What I’m saying is that as someone whose day job is in large part about designing bleeding edge aerospace motors, I find that the distinction you’re making falls apart pretty quickly in practice when I try to actually design and test a “physics motor”. Even things as supposedly straight forward as “measuring torque” haven’t been as straight forward as you’d expect. A few years ago we took one of our motors to a major aerospace company to test on their dyno and they measured 105% efficiency. The problem was in their torque measurements. We had to get clever in order to come up with better measurements.
Coincidentally, I have also put in a ton of work into figuring out how to engineer discourse, so I also have experience in figuring out what needs to be measured, how it can be measured, and how you can know how far to trust your measurements to validate your theories. Without getting too far into it, you want to start out by calibrating against relatively concrete things like “Can I get this person, who has been saying they want to climb up this wall but are too afraid, to actually climb up the rock wall—yes or no?”. If you can do this reliably where others fail, you know you’re doing something that’s more effective than the baseline (even though that alone doesn’t validate your specific explanation uniquely). It’d take a book to explain how to build from there, but at the end of the day if you can do concrete things that others cannot and you can teach it so that the people you teach can demonstrate the same things, then you’re probably doing something with some validity to it. Probably.
I’m not saying that there’s “no difference” between the process of optimizing discourse and the process of optimizing motors, but it is not nearly as black and white as you think. It’s possible to lead yourself astray with confirmation bias in “discourse” related things, but you should see some of the shit engineers can convince themselves of without a shred of valid evidence. The cognitive skills, nebulosity of metric, and ease of coming up with trustable feedback are all very similar in my experience. More like “a darkish shade of gray” vs “a somewhat darker shade of gray”.
Part of the confusion probably comes from the fact that what we see these days aren’t “physics motors”; they’re “engineering motors”. An engineering motor is when someone who understands physics designs a motor and then engineers populate the world with surface level variations of this blueprint. By and large, my experience in both academic and professional engineering is that engineers struggle to understand and apply first principles and optimize anything outside of the context that was covered in their textbooks. It’s true that within the confines of the textbook, things do get more “cut and dry”, but it’s an illusion that goes away when you look past industry practice to physics itself.

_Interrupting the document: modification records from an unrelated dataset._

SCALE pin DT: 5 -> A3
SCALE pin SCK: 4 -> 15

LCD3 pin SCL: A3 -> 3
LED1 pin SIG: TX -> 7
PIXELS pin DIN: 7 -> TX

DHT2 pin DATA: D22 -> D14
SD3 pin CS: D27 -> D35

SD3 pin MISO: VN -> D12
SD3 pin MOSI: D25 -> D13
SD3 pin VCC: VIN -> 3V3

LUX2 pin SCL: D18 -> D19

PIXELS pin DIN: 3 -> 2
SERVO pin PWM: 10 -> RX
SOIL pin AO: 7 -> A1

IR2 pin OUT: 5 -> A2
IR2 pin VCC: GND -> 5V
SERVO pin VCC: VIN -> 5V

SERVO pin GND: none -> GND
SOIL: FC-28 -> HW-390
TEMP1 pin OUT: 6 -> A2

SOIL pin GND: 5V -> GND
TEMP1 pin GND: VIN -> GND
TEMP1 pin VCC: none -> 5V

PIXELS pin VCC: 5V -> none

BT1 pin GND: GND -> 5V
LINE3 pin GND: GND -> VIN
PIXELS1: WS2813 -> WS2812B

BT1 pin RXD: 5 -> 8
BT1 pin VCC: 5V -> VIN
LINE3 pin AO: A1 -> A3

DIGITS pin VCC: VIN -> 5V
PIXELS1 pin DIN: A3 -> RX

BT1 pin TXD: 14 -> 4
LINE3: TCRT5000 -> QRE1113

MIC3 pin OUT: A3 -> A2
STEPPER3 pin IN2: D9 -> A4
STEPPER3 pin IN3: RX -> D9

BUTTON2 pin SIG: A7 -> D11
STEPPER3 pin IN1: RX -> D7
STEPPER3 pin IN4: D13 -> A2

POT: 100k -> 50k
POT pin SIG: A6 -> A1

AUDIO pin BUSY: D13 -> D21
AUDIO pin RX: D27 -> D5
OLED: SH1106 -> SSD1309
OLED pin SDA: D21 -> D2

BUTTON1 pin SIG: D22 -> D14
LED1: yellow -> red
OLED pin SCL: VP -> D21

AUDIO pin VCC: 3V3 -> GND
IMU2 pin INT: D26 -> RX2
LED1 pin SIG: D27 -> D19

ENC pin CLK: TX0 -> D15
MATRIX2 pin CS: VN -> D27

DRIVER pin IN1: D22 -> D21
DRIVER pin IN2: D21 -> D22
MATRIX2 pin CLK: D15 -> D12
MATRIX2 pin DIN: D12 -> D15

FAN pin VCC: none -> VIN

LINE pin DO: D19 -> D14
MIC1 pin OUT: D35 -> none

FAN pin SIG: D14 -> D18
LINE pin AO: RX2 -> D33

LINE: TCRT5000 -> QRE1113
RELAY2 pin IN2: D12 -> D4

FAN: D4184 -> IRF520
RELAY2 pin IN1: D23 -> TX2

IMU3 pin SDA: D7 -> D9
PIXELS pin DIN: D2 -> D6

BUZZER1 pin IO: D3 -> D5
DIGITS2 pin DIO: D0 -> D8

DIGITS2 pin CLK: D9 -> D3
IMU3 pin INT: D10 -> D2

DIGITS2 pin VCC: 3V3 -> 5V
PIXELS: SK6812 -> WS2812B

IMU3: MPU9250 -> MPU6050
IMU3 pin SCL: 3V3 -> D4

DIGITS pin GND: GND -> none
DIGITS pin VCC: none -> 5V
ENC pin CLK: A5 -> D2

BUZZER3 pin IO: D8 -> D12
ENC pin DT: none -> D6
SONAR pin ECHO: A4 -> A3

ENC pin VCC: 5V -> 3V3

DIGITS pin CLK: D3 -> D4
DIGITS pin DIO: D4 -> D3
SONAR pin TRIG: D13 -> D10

It’s true that our “discourse engineering” department is in a sorry state of being and that the industry guidelines are not to be trusted, but it’s not that we have literally nothing, and our relative lack is not because the subject is “too soft” to get a grip on. Motor design is hard to get a grip on too, when you’re trying to tread even slightly new ground. The problem is that the principles based minds go into physics and sometimes engineering, but rarely psychology. In the few instances where I’ve seen bright minds approach “discourse” with an eye to verifiable feedback, they’ve found things to measure, been able to falsify their own predictions, and have ended up (mostly independently) coming to similar conclusions with demonstrably increased discourse abilities to show for it.
In the few instances where I’ve seen bright minds approach “discourse” with an eye to verifiable feedback, they’ve found things to measure, been able to falsify their own predictions, and have ended up (mostly independently) coming to similar conclusions with demonstrably increased discourse abilities to show for it.
Yes, but it’s worth pointing out what you can actually expect to get from it, and how easily. Most of what I’m talking about is from personal interactions, and the stuff that’s online isn’t like “Oh, the science is unanimous, unarguable and unambiguous”—because we’re talking about the equivalent of “physics motors” not “engineering motors”. Even if our aerospace lab dyno results were publicly available you’d be right not to trust them at face value. If you have a physics degree then saying “Here’s the reasoning, here are the computer simulations and their assumptions, and here’s what our tests have shown so far” is easy. If you can’t distinguish valid physics from “free energy” kookiness, then even though it’s demonstrable and has been demonstrated to those with a good understanding of motor testing validity who have been following this stuff, it’s not necessarily trivial to set up a sufficiently legible demonstration for someone who hasn’t. It’s real, we can get into how I know, but it might not be as easy as you’d like.
The thing that proved to me beyond a shadow of a doubt that there exist bright feedback oriented minds that have developed demonstrable abilities involved talking to one over and over and witnessing the demonstrations first hand as well as the feedback cycles. This guy used to take paying clients for some specific issue they wanted resolved (e.g. “fear of heights”), set concrete testable goals (e.g. “If I climb this specific wall, I will consider our work to have been successful”), and then track his success rate over time and as he changed his methods. He used to rack his brain about what could be causing the behavior he’d see in his failures, come up with an insight that helps to explain, play with it in “role play” until he could anticipate what the likely reactions would be and how to deal with them, and then go test it out with actual clients. And then iterate.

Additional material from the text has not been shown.